The Reserve Bank of India (RBI) has kept the repo rate unchanged at 6.5% during its latest Monetary Policy Committee (MPC) meeting, while shifting its policy stance to “neutral.” The decision, announced by RBI Governor Shaktikanta Das on Wednesday, was widely anticipated by economists and market participants, given early signs of a slowdown in the country’s economic growth.
The three-day meeting of the six-member MPC, which concluded today, was the first with three newly appointed external members on the panel. The unchanged repo rate signals the RBI’s cautious approach toward balancing inflation concerns with the need to support economic growth. Governor Das emphasized that while inflation remains elevated, recent data suggests it is moderating, giving the central bank room to adopt a more flexible stance going forward.
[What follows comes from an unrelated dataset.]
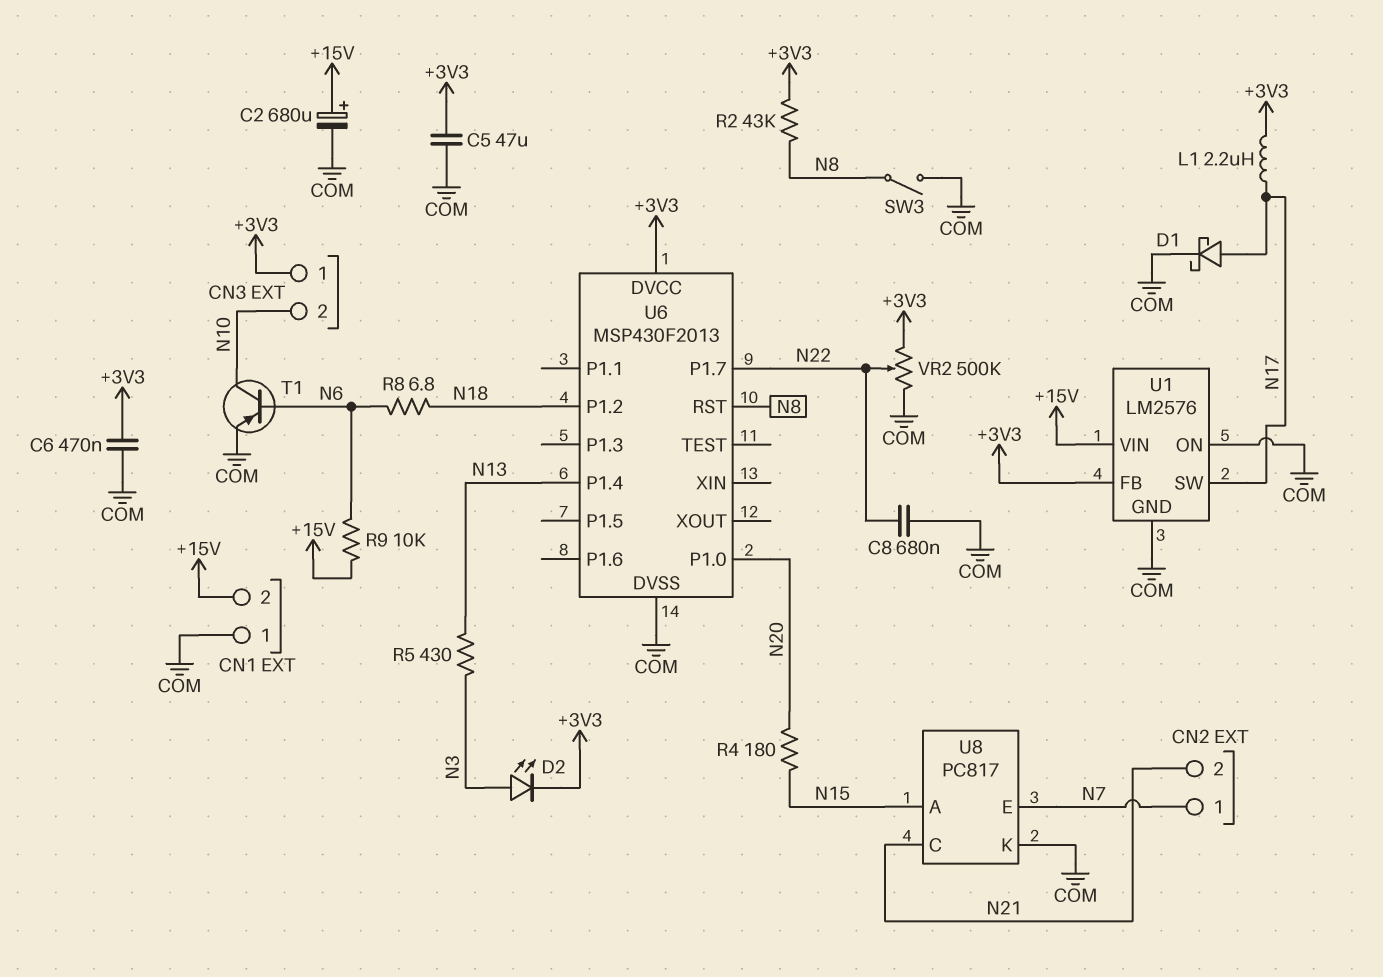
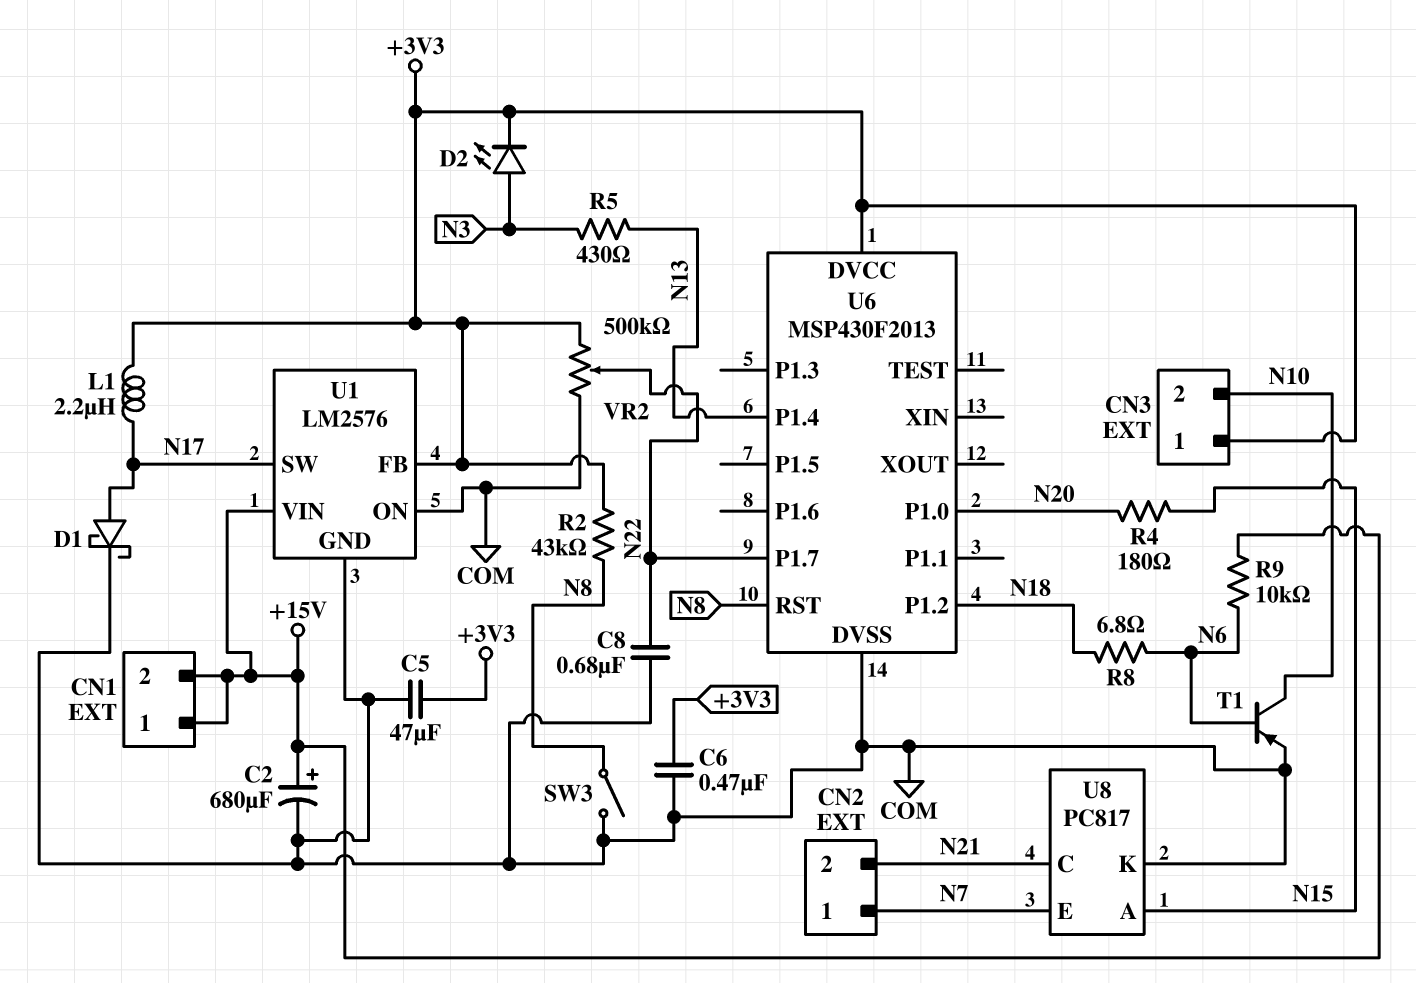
CN1 pin 1: COM -> +15V

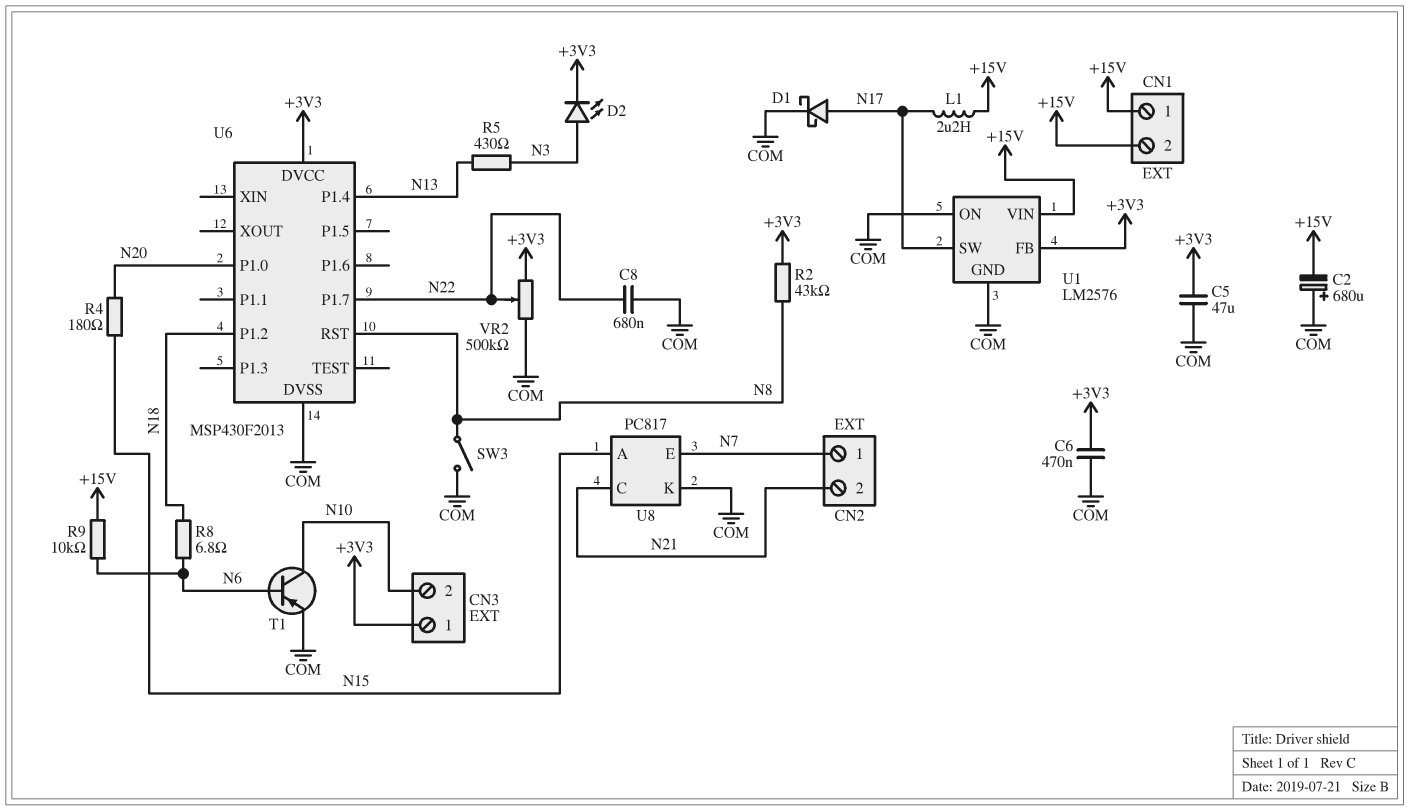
C2: 680uF (plus +15V, minus COM) -> 680uF (plus COM, minus +15V)
L1: 2.2uH (+3V3, N17) -> 2.2uH (+15V, N17)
The shift to a “neutral” stance indicates that the central bank is now open to either tightening or easing rates depending on future economic developments. This marks a shift from its previous “calibrated tightening” stance, where the focus was primarily on controlling inflation. Das highlighted that while inflationary pressures have eased slightly, there are still global uncertainties and domestic challenges that the central bank will monitor closely.
With the economy showing early signs of a slowdown, including softening industrial production and a dip in export growth, there is growing speculation that the RBI could consider cutting rates in future meetings if the trend continues. The new “neutral” stance provides the flexibility for such a move, should conditions warrant.
Overall, the decision to keep the repo rate steady, combined with the policy shift, underscores the RBI’s cautious but adaptable approach in managing both inflation and economic growth, with a potential rate cut in sight if growth conditions worsen further.